Volume 7, 2020
|Number of page(s)||14|
|Published online||03 June 2020|
Review on globularization of titanium alloy with lamellar colony
State Key Laboratory of Solidification Processing, Shaanxi Key Laboratory of Precision Forming Technology and Equipment, School of Materials Science and Engineering, Northwestern Polytechnical University, PO Box 542, Xi'an 710072, PR China
* e-mail: firstname.lastname@example.org
Accepted: 21 April 2020
The globularization of titanium alloy with lamellar colony during hot working is an important way to obtain fine and homogeneous microstructure which has excellent mechanical properties. Because of its great technological importance, globularization has captured wide attention and much research. This paper conducts a systematic study on state of art on globularization of titanium alloy, which mainly includes globularization mechanism, prediction model and the effects of hot-working parameters and microstructure parameters.

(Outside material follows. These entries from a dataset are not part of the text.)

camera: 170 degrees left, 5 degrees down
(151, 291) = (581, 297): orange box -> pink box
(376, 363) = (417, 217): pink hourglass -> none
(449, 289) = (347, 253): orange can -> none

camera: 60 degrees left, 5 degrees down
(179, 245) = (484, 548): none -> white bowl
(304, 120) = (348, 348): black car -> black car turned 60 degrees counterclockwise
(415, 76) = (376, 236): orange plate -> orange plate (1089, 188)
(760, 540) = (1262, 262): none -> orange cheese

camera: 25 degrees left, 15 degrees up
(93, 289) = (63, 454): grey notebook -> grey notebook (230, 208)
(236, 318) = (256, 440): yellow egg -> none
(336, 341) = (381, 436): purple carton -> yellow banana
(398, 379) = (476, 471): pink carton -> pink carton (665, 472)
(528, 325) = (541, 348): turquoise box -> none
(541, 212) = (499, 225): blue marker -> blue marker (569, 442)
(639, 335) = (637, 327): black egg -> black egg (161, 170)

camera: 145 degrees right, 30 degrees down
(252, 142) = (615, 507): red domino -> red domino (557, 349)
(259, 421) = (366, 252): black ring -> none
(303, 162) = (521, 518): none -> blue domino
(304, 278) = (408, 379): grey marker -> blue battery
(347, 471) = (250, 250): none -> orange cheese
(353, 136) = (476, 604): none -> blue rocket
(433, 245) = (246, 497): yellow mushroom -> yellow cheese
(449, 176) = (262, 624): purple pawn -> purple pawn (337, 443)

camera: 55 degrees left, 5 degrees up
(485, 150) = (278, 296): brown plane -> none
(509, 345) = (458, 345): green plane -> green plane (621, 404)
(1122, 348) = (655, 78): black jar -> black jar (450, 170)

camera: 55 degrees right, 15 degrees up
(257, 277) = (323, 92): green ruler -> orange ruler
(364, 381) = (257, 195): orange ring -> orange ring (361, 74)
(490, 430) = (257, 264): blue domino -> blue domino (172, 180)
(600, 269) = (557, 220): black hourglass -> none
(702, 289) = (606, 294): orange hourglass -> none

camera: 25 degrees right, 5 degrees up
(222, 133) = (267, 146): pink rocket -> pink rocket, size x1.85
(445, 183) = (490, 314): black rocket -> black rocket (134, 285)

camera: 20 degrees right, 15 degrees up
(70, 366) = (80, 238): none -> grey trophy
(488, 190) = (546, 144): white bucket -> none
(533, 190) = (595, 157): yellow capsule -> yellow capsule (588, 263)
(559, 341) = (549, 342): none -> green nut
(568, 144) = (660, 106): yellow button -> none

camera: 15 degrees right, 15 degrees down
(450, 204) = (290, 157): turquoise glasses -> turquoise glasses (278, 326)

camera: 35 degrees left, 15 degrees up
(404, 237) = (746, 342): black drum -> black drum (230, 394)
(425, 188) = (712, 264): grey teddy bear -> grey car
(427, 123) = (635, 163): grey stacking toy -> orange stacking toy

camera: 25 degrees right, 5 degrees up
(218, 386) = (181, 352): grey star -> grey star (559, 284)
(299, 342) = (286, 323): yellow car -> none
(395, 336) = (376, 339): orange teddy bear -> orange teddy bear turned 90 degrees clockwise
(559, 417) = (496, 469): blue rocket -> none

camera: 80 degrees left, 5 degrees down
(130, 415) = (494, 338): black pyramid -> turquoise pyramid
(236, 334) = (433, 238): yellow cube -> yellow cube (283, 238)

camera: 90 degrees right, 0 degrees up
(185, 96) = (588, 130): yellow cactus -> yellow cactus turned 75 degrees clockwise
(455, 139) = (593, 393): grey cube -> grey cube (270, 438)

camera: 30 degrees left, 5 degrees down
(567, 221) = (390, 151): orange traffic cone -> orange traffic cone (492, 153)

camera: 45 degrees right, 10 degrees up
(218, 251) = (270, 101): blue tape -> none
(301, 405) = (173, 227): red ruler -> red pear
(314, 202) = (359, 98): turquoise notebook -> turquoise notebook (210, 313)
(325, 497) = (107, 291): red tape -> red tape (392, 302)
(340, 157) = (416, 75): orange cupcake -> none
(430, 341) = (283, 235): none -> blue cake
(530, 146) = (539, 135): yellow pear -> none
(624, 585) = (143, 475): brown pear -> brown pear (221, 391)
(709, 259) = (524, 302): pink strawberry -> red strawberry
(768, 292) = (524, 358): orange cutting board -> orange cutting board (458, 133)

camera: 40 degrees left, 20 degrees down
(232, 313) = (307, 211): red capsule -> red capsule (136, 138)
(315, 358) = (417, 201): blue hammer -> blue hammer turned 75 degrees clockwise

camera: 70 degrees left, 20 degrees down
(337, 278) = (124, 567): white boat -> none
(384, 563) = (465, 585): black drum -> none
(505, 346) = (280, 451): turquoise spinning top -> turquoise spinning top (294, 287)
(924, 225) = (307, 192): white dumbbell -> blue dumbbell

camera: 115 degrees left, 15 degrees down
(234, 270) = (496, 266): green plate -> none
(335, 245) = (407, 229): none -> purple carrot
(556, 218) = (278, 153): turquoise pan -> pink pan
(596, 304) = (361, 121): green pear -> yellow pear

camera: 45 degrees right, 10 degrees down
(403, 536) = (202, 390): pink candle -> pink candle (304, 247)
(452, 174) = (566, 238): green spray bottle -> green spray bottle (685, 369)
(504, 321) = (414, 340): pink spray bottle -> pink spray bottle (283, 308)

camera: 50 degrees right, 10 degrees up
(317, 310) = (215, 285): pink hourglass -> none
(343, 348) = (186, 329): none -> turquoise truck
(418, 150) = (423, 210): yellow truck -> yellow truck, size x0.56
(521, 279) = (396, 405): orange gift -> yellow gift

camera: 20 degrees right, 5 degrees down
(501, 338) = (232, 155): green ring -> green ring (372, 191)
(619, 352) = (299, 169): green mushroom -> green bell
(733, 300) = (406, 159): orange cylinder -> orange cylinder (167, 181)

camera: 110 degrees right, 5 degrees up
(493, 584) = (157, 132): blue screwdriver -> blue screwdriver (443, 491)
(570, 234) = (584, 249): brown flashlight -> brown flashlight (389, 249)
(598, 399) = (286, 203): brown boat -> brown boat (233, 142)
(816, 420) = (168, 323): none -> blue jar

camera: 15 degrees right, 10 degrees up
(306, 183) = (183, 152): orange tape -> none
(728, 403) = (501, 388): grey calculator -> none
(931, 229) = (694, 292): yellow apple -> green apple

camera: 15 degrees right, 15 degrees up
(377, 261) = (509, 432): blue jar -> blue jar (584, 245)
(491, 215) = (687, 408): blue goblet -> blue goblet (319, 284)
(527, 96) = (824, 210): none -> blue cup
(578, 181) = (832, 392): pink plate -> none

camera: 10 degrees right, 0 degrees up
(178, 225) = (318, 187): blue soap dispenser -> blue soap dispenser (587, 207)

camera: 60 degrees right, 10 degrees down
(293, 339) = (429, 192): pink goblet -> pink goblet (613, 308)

Firstly, the shortcomings of the well-known globularization mechanisms (dynamic recrystallization, boundary splitting, shearing mechanism and termination migration) were summarized. Moreover, the comparison and analysis of prediction models were accomplished through tabular form. In addition, the effects of hot-working parameters (strain, strain rate, temperature) and microstructure parameters (alpha/beta interface, geometry necessary dislocation and high temperature parent beta phase) were systematically summarized and analyzed. Meanwhile, this study also explores those difficulties and challenges faced by precise control on globularization. Finally, an outlook and development tendency of globularization of titanium alloy are also provided, which includes microstructure evolution of three-dimensional lamellar alpha, the relationship between lamellar colony and mechanical properties and the effect of severe plastic deformation on globularization.
Key words: Titanium alloy / Lamellar colony / Globularization / Prediction model
© J. Zhang et al., Published by EDP Sciences 2020
This is an Open Access article distributed under the terms of the Creative Commons Attribution License (https://creativecommons.org/licenses/by/4.0), which permits unrestricted use, distribution, and reproduction in any medium, provided the original work is properly cited.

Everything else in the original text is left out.